The cleric, historian and author Charles Kingsley was born on this day in 1819.
A fascinating man, Kingsley mixed with many great thinkers of his time and actively engaged in the key discussions and social debates triggered by the rise of scientific thinking in Victorian England.
“The most wonderful and the strongest things in the world, you know, are just the things which no one can see.”
He started life quite conventionally as the son of a parson who went on to also minister in the Church. He was then Regius Professor of Modern History at Cambridge University. One of his most well known and popular books is “Westward Ho!” which is an historical novel.

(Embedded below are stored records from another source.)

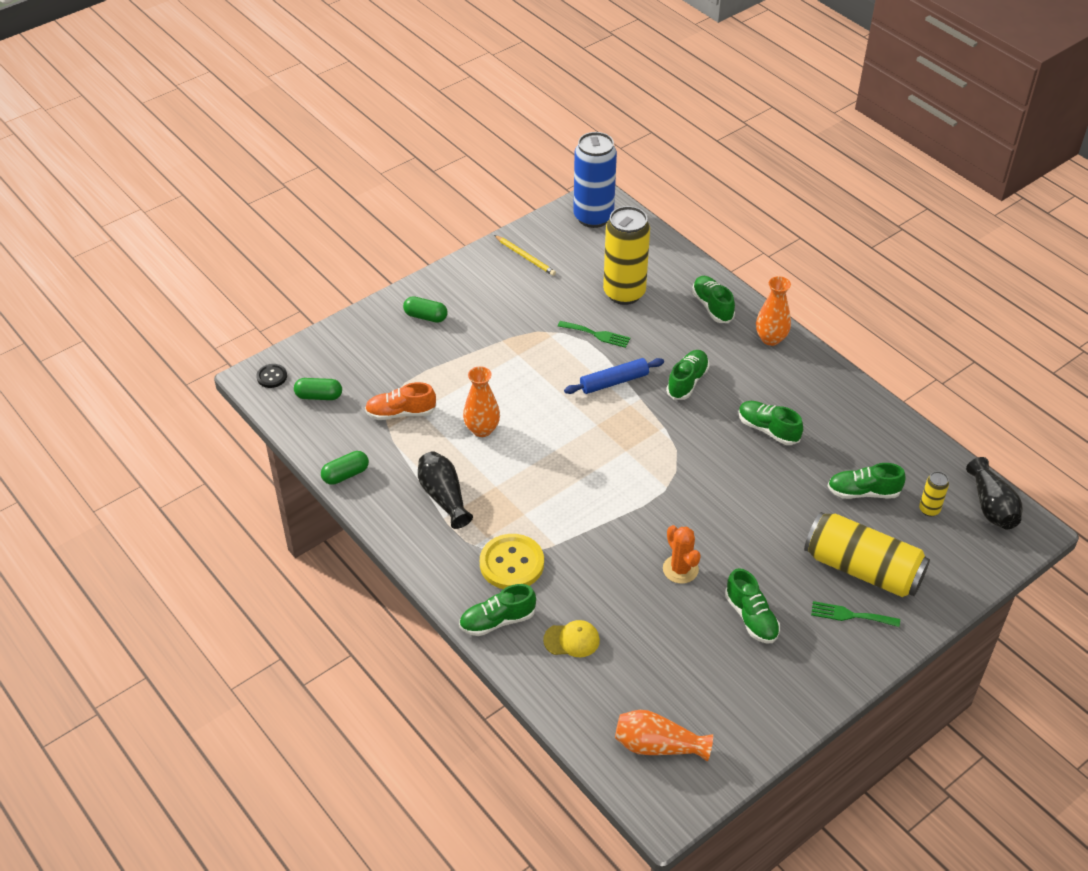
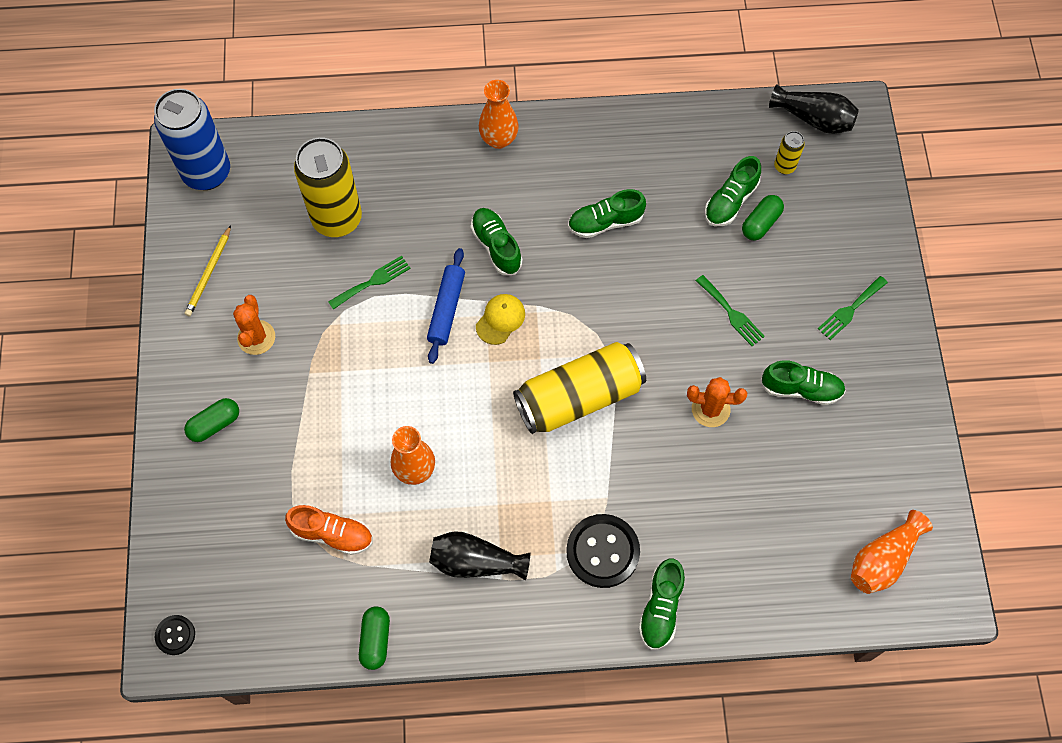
camera: 55 degrees left, 20 degrees up
(319, 396) = (244, 602): green capsule -> green capsule (761, 223)
(401, 413) = (332, 534): orange shoe -> orange shoe turned 105 degrees counterclockwise
(502, 302) = (256, 337): none -> orange cactus
(512, 563) = (602, 551): yellow button -> black button
(525, 257) = (209, 273): yellow pencil -> yellow pencil turned 120 degrees clockwise
(572, 640) = (726, 556): yellow cap -> yellow cap (500, 319)
(712, 306) = (418, 157): green shoe -> none
(771, 541) = (731, 313): none -> green fork
(862, 569) = (810, 264): yellow can -> yellow can (579, 397)

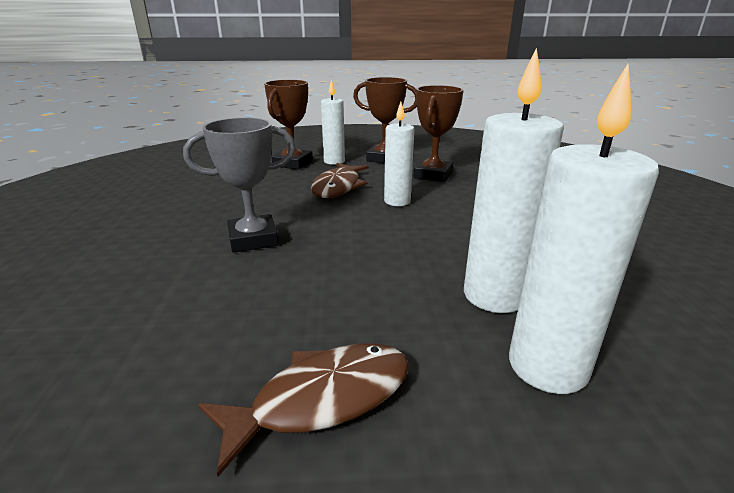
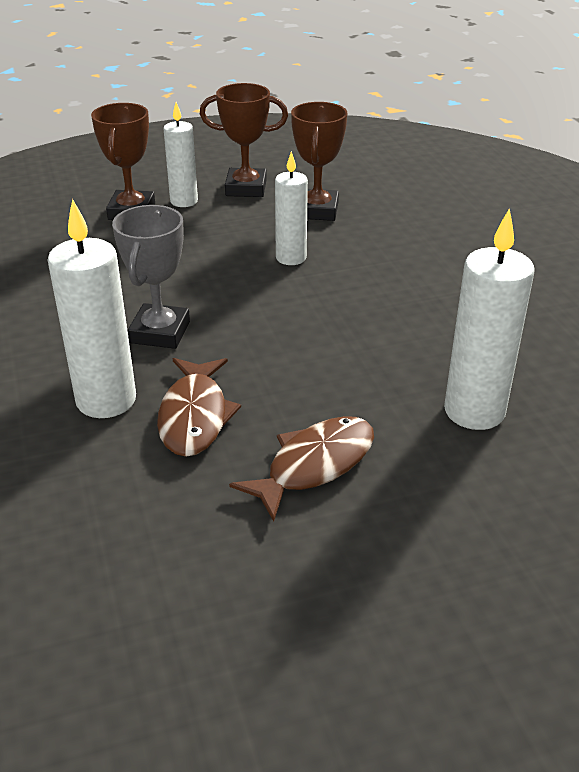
camera: 15 degrees left, 10 degrees up
(253, 239) = (160, 332): grey trophy -> grey trophy turned 45 degrees counterclockwise
(338, 187) = (212, 245): brown fish -> brown fish (195, 416)
(494, 296) = (421, 357): white candle -> white candle (106, 400)

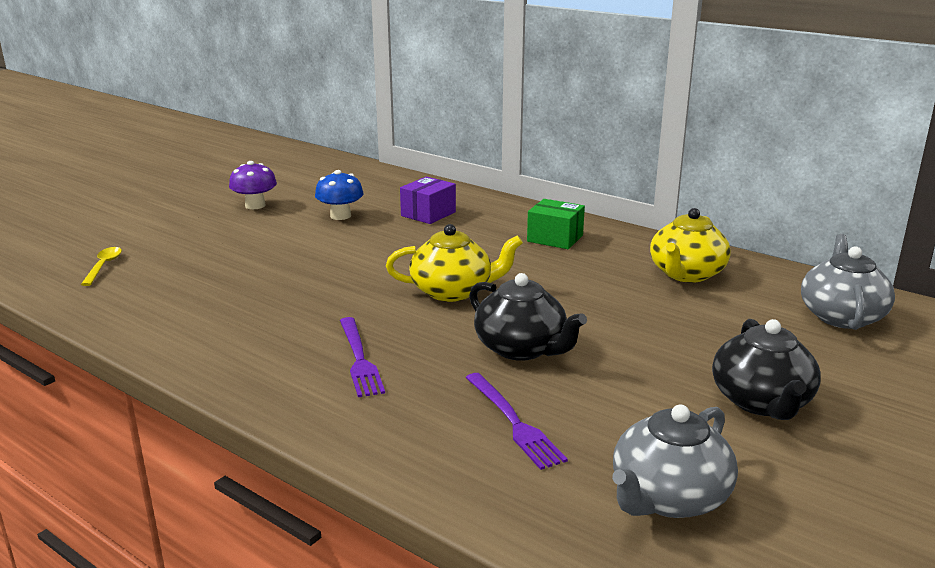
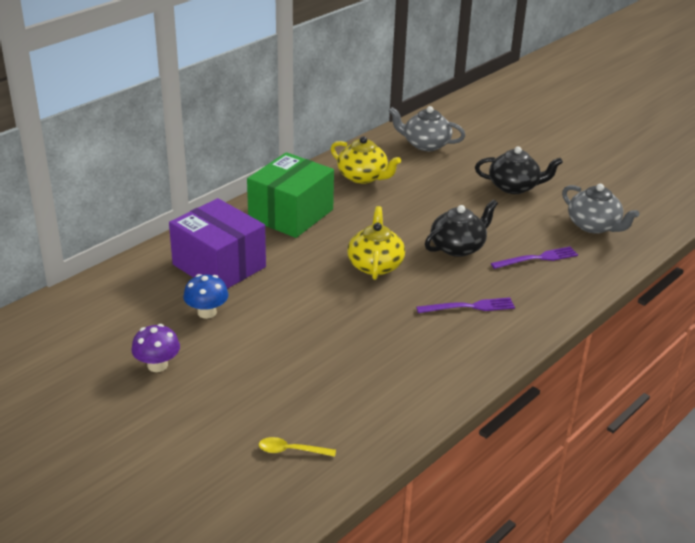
camera: 85 degrees left, 10 degrees up
(428, 214) = (219, 266): purple box -> purple box, size x1.93
(555, 238) = (291, 214): green box -> green box, size x1.93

Those that have heard of the village of Westward Ho ! (and, yes, it is the only village in the UK with an exclamation mark in its name) may be surprised to learn that it was named after the book not the other way around !
Kingsley clearly realised the value and power of books and stories:
“Except a living man there is nothing more wonderful than a book! A message from the dead – from human souls we never saw, who lived, perhaps, thousands of miles away. And yet these, in those little sheets of paper, speak to us, arouse us, terrify us, comfort us, open their hearts to us as brothers.”
In 1859 he became chaplain-in-ordinary to Queen Victoria, and in 1861 private tutor to the Prince of Wales. He thus mixed in leading circles of society and was exposed to the great thinkers and reformers such as Darwin and Huxley. Indeed, he was ahead of his time adopting and accepting Darwin’s Origin of Species even though he was a clergyman. He did good work mainly as a public lecturer on sanitation, the pollution of rivers, and the degradation of cities. That of course included protesting the use of children to sweep chimneys. In Blakes poem “Songs of Innocence: The Chimney Sweeper” there is the following verse:
“And by came an Angel who had a bright key
And he open’d the coffins & set them all free.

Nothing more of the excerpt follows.